South African grocer does workaround for first CO2 system

Food Lover’s Market installed the transcritical system on the third floor of repurposed building, using only a third of the space of a traditional system

FLM staff at the opening of the new store.

Food Lovers Market (FLM), a franchised supermarket and convenience store chain serving Southern Africa, recently installed its first transcritical CO2 booster system in a new store in Ferndale, a suburb of Johannesburg – but not before overcoming an installation challenge.

Capetown, South Africa-based FLM, which franchises 120 grocery stores and 200 Fresh Stop convenience stores, decided to go with CO2 because it is a “future proof solution” and a “cost effective option” fitting in with the chain’s sustainability program, according to Jocelyn Kettle, business development coordinator with Commercial Refrigeration Services (CRS).

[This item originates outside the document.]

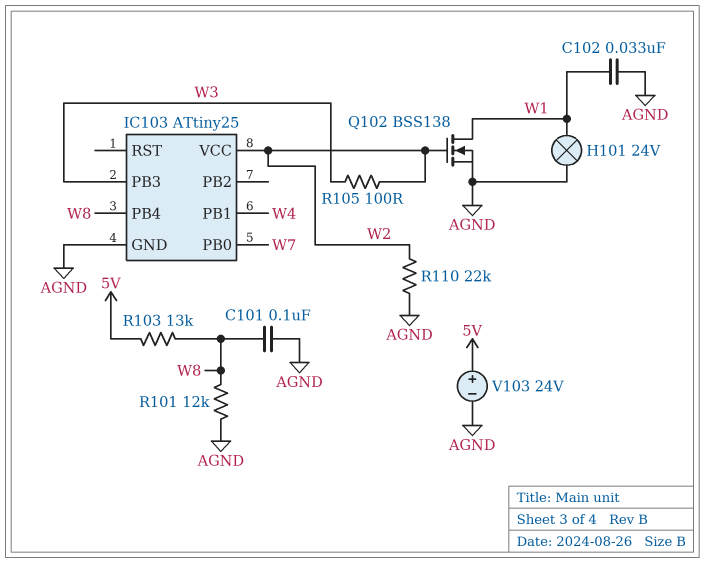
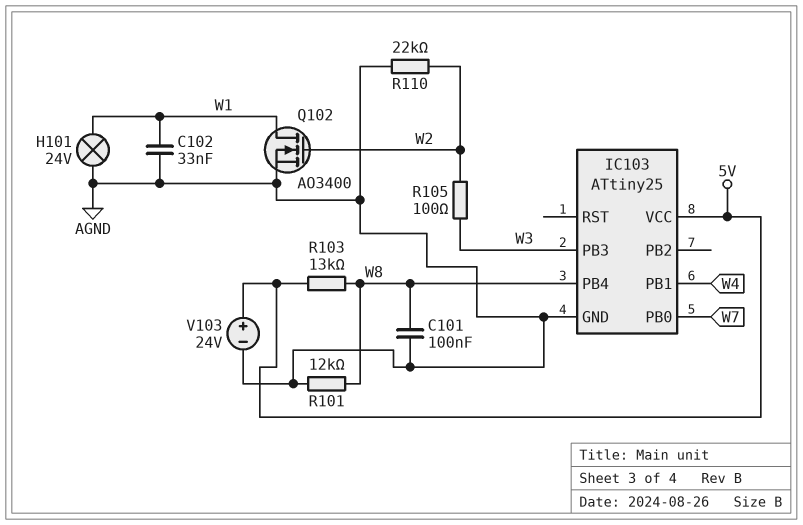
IC103 pin VCC: W2 -> 5V
Q102: NMOS BSS138 (G W2, D W1, S AGND) -> NMOS AO3400 (G W2, D W1, S AGND)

CRS, the South African OEM that designed and installed the new system,  is the largest provider of CO2 systems in South Africa, having installed 115 systems worldwide over the past 10 years (105 in South Africa). Yet this particular job offered a unique challenge.

The new Ferndale store, which opened on June 27, is located in a building formerly housing another retailer. The plant room, previously on the second floor, was moved to a much smaller space on the third (top) floor; CRS had to design and install a new refrigeration system, including the compressor rack and condensers, to fit into a room only a third of the size previously used. 

On top of this, CRS also had to work the piping around the ducting and electrics of an existing AC system. This they managed to do, creating a system that in terms of footprint is “very impressive,” according to Kettle.

CO2 being a cheaper gas, and it being a notably more energy efficient, it has potential to have a very high ROI” - Jocelyn Kettle, CRS


The transcritical system has a total capacity of 235 kW (66.8 TR), with 177 kW (50.3 TR) medium temperature and 58 kW (16.5 TR) low temperature. It has been designed for an ambient temperature of 32°C (89.6°F) and serves a store of 2,673 m2 (28,772 ft2) located 1,700 m (5,577 ft) above sea level. The system also has heat reclaim incorporated, and makes no use of electricity to generate hot water

“The system is quiet, manageable from a central point, and all data can be easily collated,” said Arthur Woest, project manager for FLM.  “Therefore, feedback collected can assist with preventing any potential liabilities that can result in stock loss.”

The Ferndale store has only been open since late June, so FLM and CRS have no data on its energy performance yet, but according to Kettle it “seems to be running under great performance.”

The initial costs of the system have been “slightly higher” than traditional HFC systems, but with “CO2 being a cheaper gas, and it being a notably more energy efficient, it has potential to have a very high ROI,” Kettle said.